4.9. RNA-Seq Analysis

Total RNA was extracted from the young spikes (i.e., at the booting stage) of Wuyugeng and OsPAGN1 knockout plants using the FastPure Plant Total RNA Isolation Kit (Vazyme, Nanjing, China). The extracted RNA was used as the template for constructing cDNA libraries according to Illumina standard protocols. The libraries were sequenced using the Illumina HiSeq 4000 platform by GENEWIZ (Suzhou, China). Gene expression levels were calculated and recorded in terms of fragments per kilobase of transcript per million mapped reads (FPKM) values. Differentially expressed genes (DEGs) were automatically annotated and manually categorized according to their putative or demonstrated function.
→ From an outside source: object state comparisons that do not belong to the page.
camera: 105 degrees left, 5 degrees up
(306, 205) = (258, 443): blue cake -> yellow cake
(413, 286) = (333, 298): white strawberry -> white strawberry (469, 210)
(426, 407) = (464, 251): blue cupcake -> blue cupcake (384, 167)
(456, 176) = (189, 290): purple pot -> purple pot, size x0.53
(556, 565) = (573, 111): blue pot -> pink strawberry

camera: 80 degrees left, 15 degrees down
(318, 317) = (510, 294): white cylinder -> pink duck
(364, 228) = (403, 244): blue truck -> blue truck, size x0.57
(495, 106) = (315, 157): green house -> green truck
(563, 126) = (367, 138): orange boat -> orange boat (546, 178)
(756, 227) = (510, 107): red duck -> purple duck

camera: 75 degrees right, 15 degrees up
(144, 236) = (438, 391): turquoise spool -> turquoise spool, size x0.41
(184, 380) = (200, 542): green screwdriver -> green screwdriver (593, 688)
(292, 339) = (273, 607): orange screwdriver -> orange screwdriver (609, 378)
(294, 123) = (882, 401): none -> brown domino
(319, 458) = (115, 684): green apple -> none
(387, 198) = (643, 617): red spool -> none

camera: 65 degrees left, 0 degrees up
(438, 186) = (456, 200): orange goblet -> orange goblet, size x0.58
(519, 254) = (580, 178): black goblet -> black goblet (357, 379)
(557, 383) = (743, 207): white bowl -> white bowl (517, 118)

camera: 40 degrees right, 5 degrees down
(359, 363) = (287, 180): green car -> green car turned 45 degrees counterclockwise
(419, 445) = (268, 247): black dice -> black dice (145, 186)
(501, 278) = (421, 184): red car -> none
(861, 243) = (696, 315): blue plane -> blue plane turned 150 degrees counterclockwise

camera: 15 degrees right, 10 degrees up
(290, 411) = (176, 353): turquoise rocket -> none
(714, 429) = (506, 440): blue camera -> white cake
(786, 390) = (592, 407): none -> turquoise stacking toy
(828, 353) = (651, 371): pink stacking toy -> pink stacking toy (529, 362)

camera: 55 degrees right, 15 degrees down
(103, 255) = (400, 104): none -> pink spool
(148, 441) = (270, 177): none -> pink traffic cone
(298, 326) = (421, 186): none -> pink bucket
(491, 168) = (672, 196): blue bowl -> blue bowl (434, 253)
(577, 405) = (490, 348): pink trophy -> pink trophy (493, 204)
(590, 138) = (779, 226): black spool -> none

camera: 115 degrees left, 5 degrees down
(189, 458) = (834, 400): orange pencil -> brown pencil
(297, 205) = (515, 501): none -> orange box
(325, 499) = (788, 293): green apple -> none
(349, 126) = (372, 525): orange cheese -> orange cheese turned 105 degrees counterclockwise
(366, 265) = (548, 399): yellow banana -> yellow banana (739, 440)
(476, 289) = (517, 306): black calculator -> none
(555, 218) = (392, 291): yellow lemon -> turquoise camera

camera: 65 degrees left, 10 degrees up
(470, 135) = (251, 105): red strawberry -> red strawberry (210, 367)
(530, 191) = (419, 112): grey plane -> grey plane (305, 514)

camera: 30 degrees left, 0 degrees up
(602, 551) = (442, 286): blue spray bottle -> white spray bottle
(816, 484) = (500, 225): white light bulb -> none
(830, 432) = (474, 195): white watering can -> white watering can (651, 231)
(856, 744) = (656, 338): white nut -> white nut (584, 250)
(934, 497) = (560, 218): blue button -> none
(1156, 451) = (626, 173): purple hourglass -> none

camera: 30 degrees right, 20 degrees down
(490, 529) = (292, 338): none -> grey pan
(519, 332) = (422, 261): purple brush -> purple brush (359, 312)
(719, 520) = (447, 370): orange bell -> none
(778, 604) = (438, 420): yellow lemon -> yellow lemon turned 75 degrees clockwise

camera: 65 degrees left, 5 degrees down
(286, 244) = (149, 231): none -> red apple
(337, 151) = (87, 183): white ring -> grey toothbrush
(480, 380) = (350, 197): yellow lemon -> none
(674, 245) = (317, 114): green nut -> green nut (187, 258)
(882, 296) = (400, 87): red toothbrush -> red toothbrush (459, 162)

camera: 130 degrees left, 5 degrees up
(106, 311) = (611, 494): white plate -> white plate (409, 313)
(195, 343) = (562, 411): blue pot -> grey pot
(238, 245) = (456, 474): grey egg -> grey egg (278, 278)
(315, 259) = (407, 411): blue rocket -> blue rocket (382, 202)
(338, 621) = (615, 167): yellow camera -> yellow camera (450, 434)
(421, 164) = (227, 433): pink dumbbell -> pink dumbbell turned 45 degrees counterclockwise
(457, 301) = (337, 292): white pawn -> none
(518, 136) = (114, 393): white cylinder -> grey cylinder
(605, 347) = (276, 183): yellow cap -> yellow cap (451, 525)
More specifically, GOSeq (v1.34.1) was used to identify Gene Ontology (GO) terms that annotate a list of enriched genes with a significant padj less than 0.05. Additionally, topGO was used to plot DAG. KEGG (Kyoto Encyclopedia of Genes and Genomes) is a collection of databases dealing with genomes, biological pathways, diseases, drugs, and chemical substances (http://en.wikipedia.org/wiki/KEGG (accessed on 10 December 2021)). We used scripts in house to enrich significant differential expression genes in KEGG pathways.

4.10. qRT-PCR Analysis

Total RNA was extracted using the FastPure Plant Total RNA Isolation Kit (Vazyme, Nanjing, Jiangsu, China). First-strand cDNA was synthesized using HiScript III All-in-one RT SuperMix Perfect for qPCR (Vazyme, Nanjing, China). The qRT-PCR analysis was performed using TB Green Premix Ex Taq II (Takara Biomedical Technology, Beijing, China). Relative gene expression levels were calculated using a ubiquitin-encoding gene as an internal reference control. The qRT-PCR primers are listed in Table S4.